Amigos en el club, rivales en Monterrey: Marruecos y Países Bajos se enfrentan en los octavos del Mundial 2026

Este lunes, en Monterrey, cinco jugadores marroquíes mirarán al frente y reconocerán a los rivales. Cinco de ellos fueron o aún son compañeros de club de jugadores neerlandeses. En el Mundial 2026, la amistad se queda en el vestuario.
Una red de lazos que atraviesa ligas europeas
Ismael Saibari, el goleador de los Leones del Atlas en la competición con tres goles, y Anass Salah-Eddine conquistaron el campeonato neerlandés hace pocas semanas junto a Guus Til, mediocampista de la selección naranja – todos con el PSV Eindhoven. El lateral izquierdo Noussair Mazraoui, que nació en Países Bajos y se formó en el Ajax, compartió vestuario con Frenkie de Jong y Ryan Gravenberch durante años en Ámsterdam y luego reencontró a Noa Lang en el Club Brujas.
Achraf Hakimi cierra la lista. El defensor del Paris Saint-Germain compartió vestuario con el atacante Donyell Malen en el Borussia Dortmund. No es poca cosa: son conexiones repartidas por Países Bajos, Alemania y Bélgica, construidas a lo largo de años de entrenamientos y vestuarios compartidos.
La amistad existe, pero no entra al campo
Hakimi fue directo al grano: sin amistad dentro de las cuatro líneas. Saibari fue un poco más lírico – dijo que reencontrarse con Guus Til sería algo “bonito”, pero que aún ni siquiera había seguido a Países Bajos de cerca y esperaría la orientación del entrenador.

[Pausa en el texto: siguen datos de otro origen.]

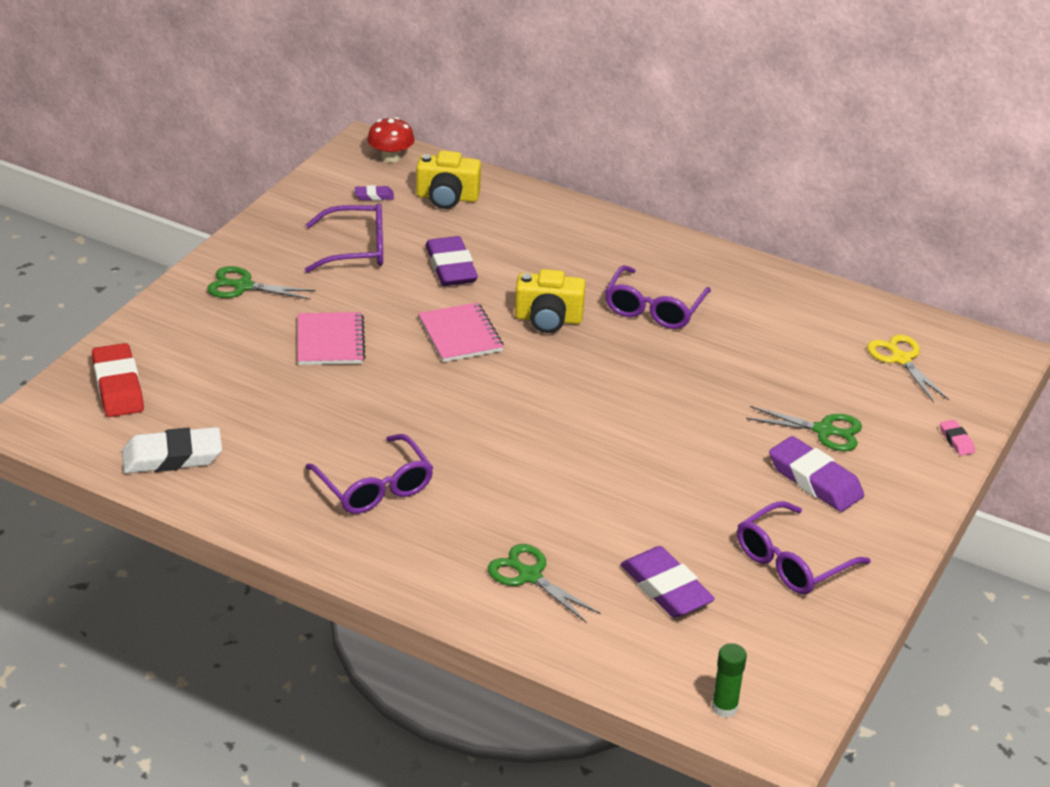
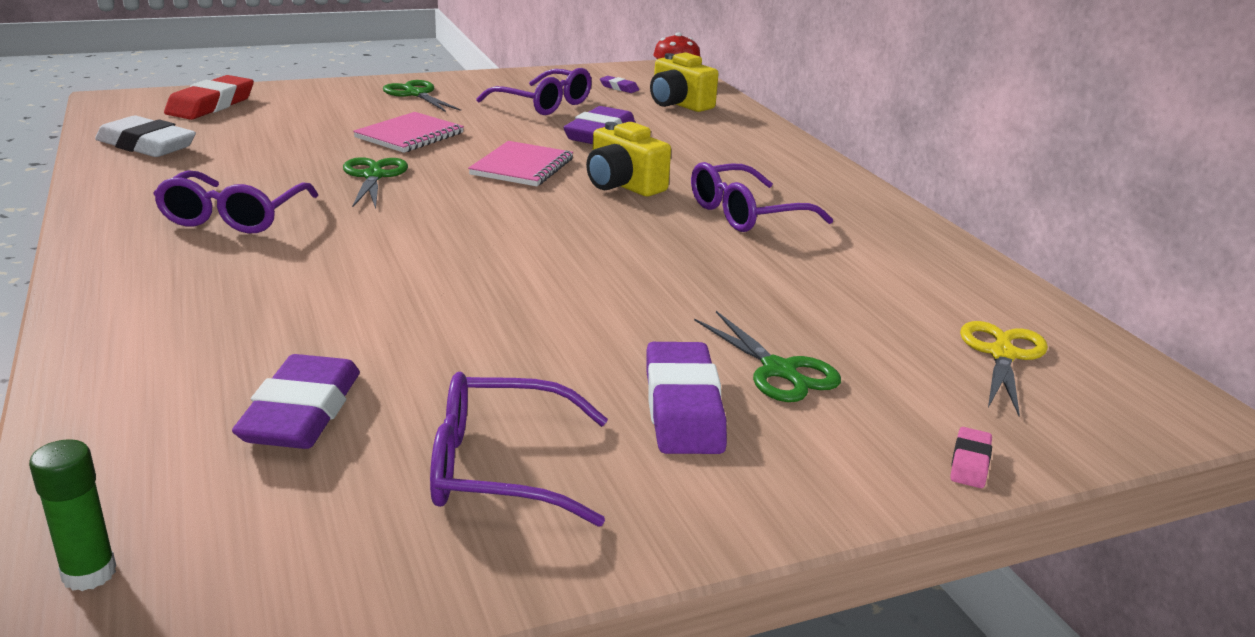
camera: 40 degrees right, 10 degrees down
(529, 575) = (202, 331): green scissors -> green scissors (374, 176)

Salah-Eddine admitió que va a “jugar contra los mejores amigos”, llamando al partido “fantástico”. El técnico Mohamed Ouahbi cortó el romanticismo: “Son marroquíes ante todo, y van a ganar este partido.”
Ouahbi, que nació en Bélgica, dijo entender el sentimiento de quien creció en otro país y eligió defender los colores de Marruecos. “Es muy particular, porque enfrentamos a un país que nos dio mucho”, explicó en rueda de prensa. De Jong, excompañero de Mazraoui en el Ajax, definió el duelo como “extremadamente difícil” y destacó la cohesión del equipo africano.

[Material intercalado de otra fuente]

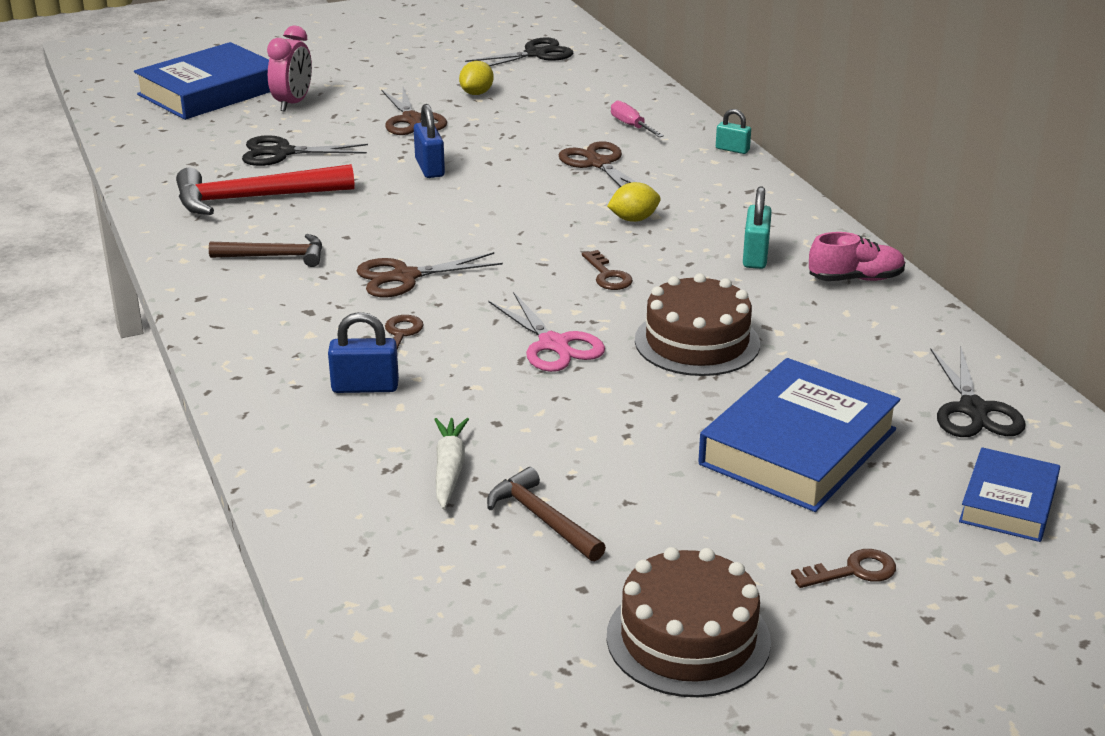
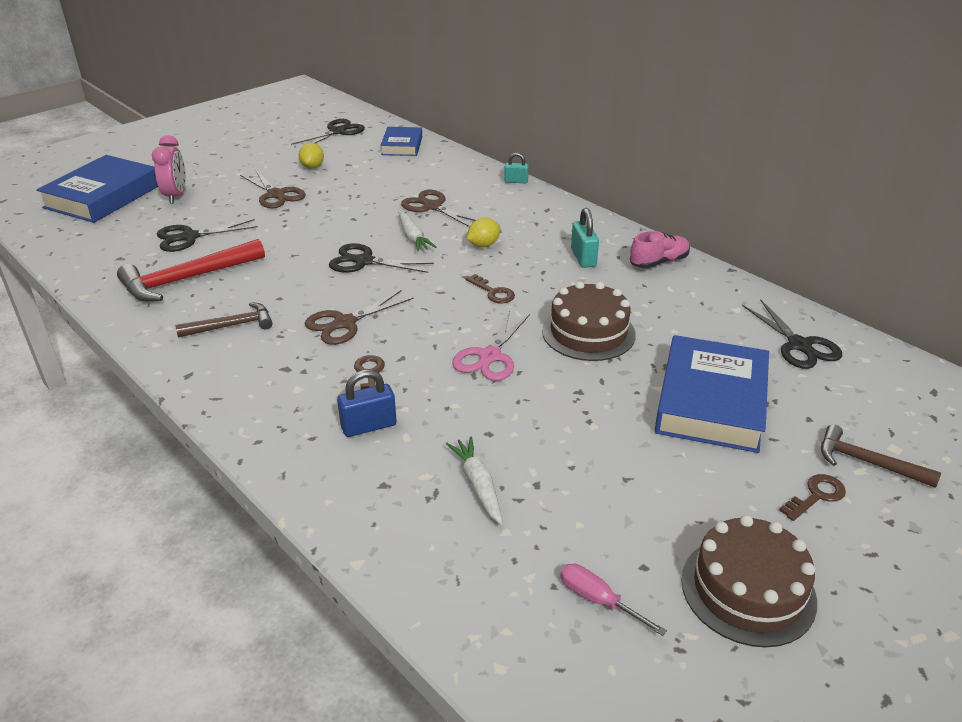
camera: 20 degrees left, 5 degrees up
(429, 168) = (312, 230): blue padlock -> none
(470, 213) = (364, 261): none -> black scissors
(542, 519) = (575, 511): brown hammer -> brown hammer (867, 462)
(549, 196) = (413, 237): none -> white carrot
(554, 344) = (490, 357): pink scissors -> pink scissors turned 75 degrees clockwise
(631, 126) = (437, 175): pink screwdriver -> pink screwdriver (598, 600)
(1008, 502) = (871, 412): blue book -> blue book (402, 146)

Lo que está en juego va más allá de los octavos
Para las dos selecciones, el partido carga un peso extra. Países Bajos perdió tres finales de Copa del Mundo – en 1974, 1978 y 2010 – y sigue en busca de un título que se le escapa desde hace décadas. Marruecos llegó a las semifinales de Catar en 2022 y, campeón africano por walkover este año, quiere por primera vez en la historia un lugar en la final del torneo.
El enfrentamiento también resuena fuera del campo: en Países Bajos viven más de 400 mil personas de origen marroquí, lo que convierte el partido en algo cercano a un derbi para parte de la afición local. Ronald Koeman reconoció el peso del partido con pragmatismo: “Enfrentamos a Marruecos. Así está bien.”